M and I lived in Moab for most of 2004, and saw Potter around town occasionally. Out of all the several thousand Moab residents, and the endless tourists passing through, he was by far the most easily recognizable in the grocery store, just as impossibly tall and chiseled and wild-haired in real life as in print. 2004 was the end of my serious involvement in climbing, and I had enough fitness and skill left to attempt to follow the inspiration Potter had given me. I climbed the Crackhouse in 2 segments, free soloed the Owl, never got past the third move on King Cobra, and onsighted Coyne Crack . These days I climb a few days a years, and my fingers can never keep up with residual skill, strength, and muscle memory. I followed Potter tangentially over the past decade, more than well enough to be saddened by his death.
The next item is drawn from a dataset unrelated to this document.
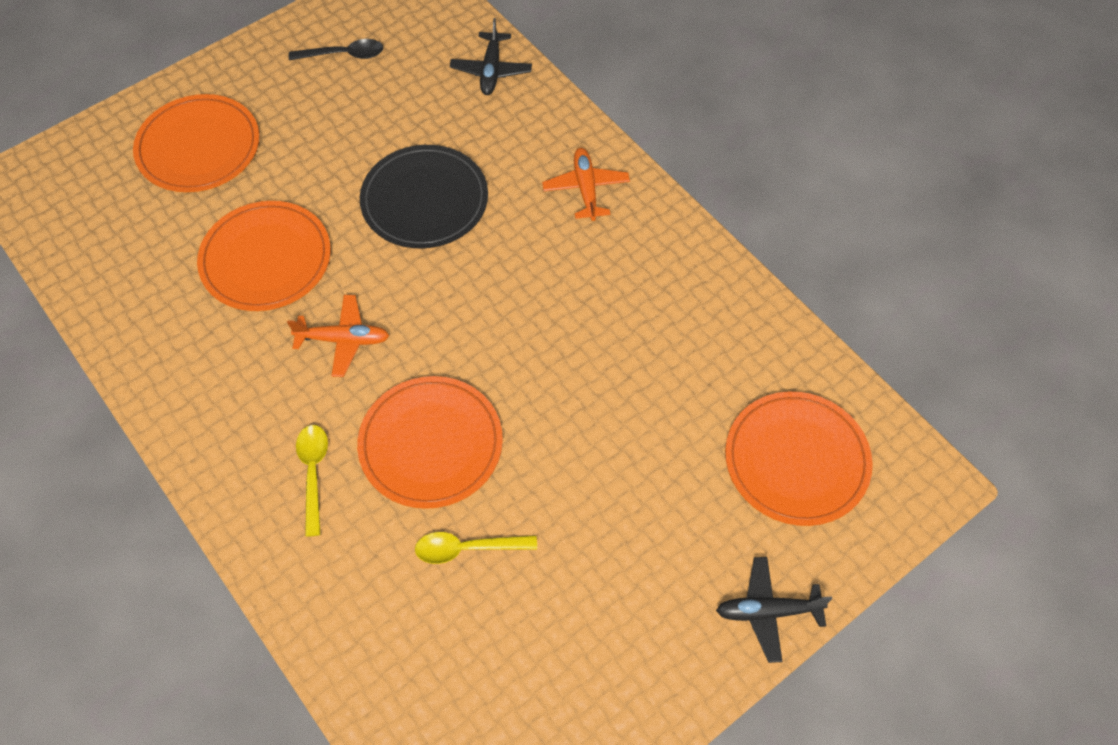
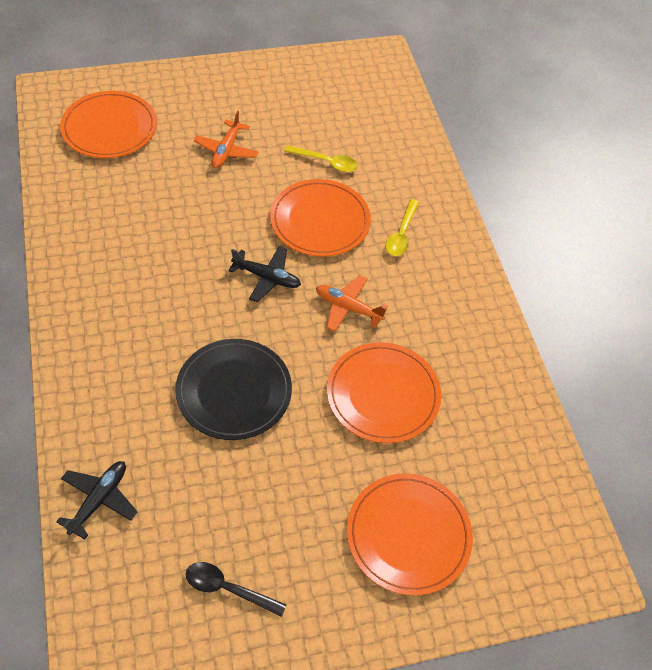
camera: 160 degrees left, 5 degrees down
(586, 189) = (102, 345): orange plane -> orange plane (226, 150)
(767, 611) = (184, 78): black plane -> black plane (267, 277)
The front page of Potter’s website says “Let go, when I do this whole new world opens up…” And this is the real value he leaves behind. The sudden death of such a defiant figure has brought more than the typical number of armchair critics out of the shadows, with the usual cries of a selfish and myopic life life ill-spent. Apparently Potter leaves behind no children, and thus in my mind public comment is out of bounds. What does seem relevant is the vigor of the vitriol, and the great extent to which it is detached from reality. The people most critical of Potter are not climbers themselves, almost without exception, and I do not think this is a coincidence. Ours is a society constantly looking for ways to let go, while at the same time being terrified of actually doing so, and lashing out at people like Potter who demonstrate that actually letting go could be a daily event. There are many ways to let go which do not involve a reasonably high probability of death; I’ll never base jump, and had an early retirement from ice and alpine climbing, precisely because the numbers were so bad. All paths to letting go do not involve unusual exposure to death, but they do without exception involve exceptional exposure to failure. This, and the challenge to social appearances it inevitably entails, is why our society would prefer to put letting go off on drugs and media experiences in private, dark rooms rather than on small, daily choices.
Dean Potter, and his life and death both, remind us that we all want to let go and exceed our present selves. The only ambiguity ends up being what we want to let go, and how.